Anfang Oktober löste ein hochgeladenes Video des deutschen Sängers Gil Ofarim, bürgerlich Gil Doron Reichstadt, Diskussionen im Netz aus. Ofarim hatte darin von einem Erlebnis in einem Leipziger Hotel berichtet, von dem es jetzt Zweifel gibt, dass es sich genau so zugetragen hatte, wie es der Sänger schilderte.

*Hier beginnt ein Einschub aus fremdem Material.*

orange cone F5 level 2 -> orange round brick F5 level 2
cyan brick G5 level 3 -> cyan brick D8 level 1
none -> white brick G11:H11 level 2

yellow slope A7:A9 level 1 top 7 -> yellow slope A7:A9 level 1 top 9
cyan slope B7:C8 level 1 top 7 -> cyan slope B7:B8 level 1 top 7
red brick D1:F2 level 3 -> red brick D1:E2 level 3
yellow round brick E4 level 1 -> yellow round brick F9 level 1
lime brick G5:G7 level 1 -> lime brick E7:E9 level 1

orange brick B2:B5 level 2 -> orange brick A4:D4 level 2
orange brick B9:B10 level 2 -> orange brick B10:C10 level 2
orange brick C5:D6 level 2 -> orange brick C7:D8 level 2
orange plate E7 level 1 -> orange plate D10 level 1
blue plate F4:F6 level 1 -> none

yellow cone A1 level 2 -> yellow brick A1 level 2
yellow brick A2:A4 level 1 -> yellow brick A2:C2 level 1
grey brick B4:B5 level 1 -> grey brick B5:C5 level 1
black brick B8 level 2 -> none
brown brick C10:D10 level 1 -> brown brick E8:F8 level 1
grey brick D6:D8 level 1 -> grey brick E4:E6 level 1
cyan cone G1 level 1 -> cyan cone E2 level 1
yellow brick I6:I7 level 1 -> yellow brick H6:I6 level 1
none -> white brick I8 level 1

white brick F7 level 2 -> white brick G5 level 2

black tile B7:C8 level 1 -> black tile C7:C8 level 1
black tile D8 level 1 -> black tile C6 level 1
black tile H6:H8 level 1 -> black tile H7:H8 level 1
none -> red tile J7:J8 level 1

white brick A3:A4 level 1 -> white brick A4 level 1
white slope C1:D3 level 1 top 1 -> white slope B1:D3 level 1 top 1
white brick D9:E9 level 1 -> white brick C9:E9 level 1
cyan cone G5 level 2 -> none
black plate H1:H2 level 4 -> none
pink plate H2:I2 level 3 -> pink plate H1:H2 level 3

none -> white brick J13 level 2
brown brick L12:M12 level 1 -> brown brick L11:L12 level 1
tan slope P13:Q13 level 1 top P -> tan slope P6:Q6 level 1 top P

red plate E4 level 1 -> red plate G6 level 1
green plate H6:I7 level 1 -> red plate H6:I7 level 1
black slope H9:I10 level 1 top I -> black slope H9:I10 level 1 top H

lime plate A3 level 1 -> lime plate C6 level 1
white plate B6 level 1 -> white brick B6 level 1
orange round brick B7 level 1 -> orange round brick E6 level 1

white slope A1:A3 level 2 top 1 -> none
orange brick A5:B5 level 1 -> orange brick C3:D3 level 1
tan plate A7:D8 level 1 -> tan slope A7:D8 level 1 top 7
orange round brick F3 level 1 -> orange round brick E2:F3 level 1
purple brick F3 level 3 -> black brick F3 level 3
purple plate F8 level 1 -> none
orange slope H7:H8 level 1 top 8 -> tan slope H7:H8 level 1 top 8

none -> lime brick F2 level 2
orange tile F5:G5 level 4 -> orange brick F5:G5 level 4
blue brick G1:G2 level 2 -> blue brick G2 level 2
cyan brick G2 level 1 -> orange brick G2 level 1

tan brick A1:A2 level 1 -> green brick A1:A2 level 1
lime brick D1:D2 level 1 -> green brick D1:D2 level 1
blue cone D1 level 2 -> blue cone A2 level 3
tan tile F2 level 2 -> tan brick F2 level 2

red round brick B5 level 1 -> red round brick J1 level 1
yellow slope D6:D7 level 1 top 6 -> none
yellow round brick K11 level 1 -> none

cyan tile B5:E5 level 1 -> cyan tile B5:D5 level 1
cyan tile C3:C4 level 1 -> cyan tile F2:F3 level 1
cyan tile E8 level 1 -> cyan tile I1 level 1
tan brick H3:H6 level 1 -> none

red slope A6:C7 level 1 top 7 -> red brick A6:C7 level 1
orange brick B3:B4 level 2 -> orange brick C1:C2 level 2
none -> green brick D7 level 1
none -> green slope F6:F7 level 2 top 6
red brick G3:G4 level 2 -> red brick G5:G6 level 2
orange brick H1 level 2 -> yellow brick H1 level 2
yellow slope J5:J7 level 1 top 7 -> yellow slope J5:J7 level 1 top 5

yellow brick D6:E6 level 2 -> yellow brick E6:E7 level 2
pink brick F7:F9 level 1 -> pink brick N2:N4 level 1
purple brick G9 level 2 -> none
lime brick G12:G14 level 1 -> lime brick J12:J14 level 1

„Packen Sie Ihren Stern wieder ein“

In dem am 5. Oktober hochgeladenen Video erklärte der Musiker, dass er kurz zuvor im Hotel „Westin“ in Leipzig antisemitisch beleidigt worden sei. Das Video zeigt Ofarim vor dem Hotel mit einem Davidstern an einer Halskette. Seinen Aussagen zufolge habe er in der Lobby zum Einchecken in einer „riesen Schlange“ angestanden, weil der Computer des Hotels „down“ war. Dann seien mehrere Personen aus der Reihe herausgeholt und zum Einchecken vorgezogen worden. Er sei erst nach 15 Minuten drangekommen, so der Musiker. Im Video wunderte sich Ofarim, warum „eine Person nach der anderen“ vorgezogen worden sei. An der Rezeption fragte er, was denn los sei und beschwerte sich, dass es nicht in Ordnung sei, dass die Leute vorgezogen wurden, schildert der Sänger. Ein Rezeptionist, laut Ofarim ein „Herr W.“, erklärte dem Musiker: „Um die Schlange zu entzerren.“

Ofarim wundert sich rückblickend: „Ich stehe auch in der Schlange.“ In dem Moment habe „irgendeiner aus der Ecke“ gerufen: „Pack Deinen Stern ein!“ Laut Ofarim sagte dann Herr W.: „Packen Sie Ihren Stern ein!“ Dann habe der Mitarbeiter an der Rezeption gesagt, dass, wenn er ihn jetzt einpacke, er einchecken dürfe. Der Musiker verlangte dann den Manager zu sprechen, der jedoch laut Mitarbeiter nicht da sei. Der Musiker verließ daraufhin das Hotel und drehte sichtlich emotional betroffen das Video mit seiner Schilderung des Erlebten.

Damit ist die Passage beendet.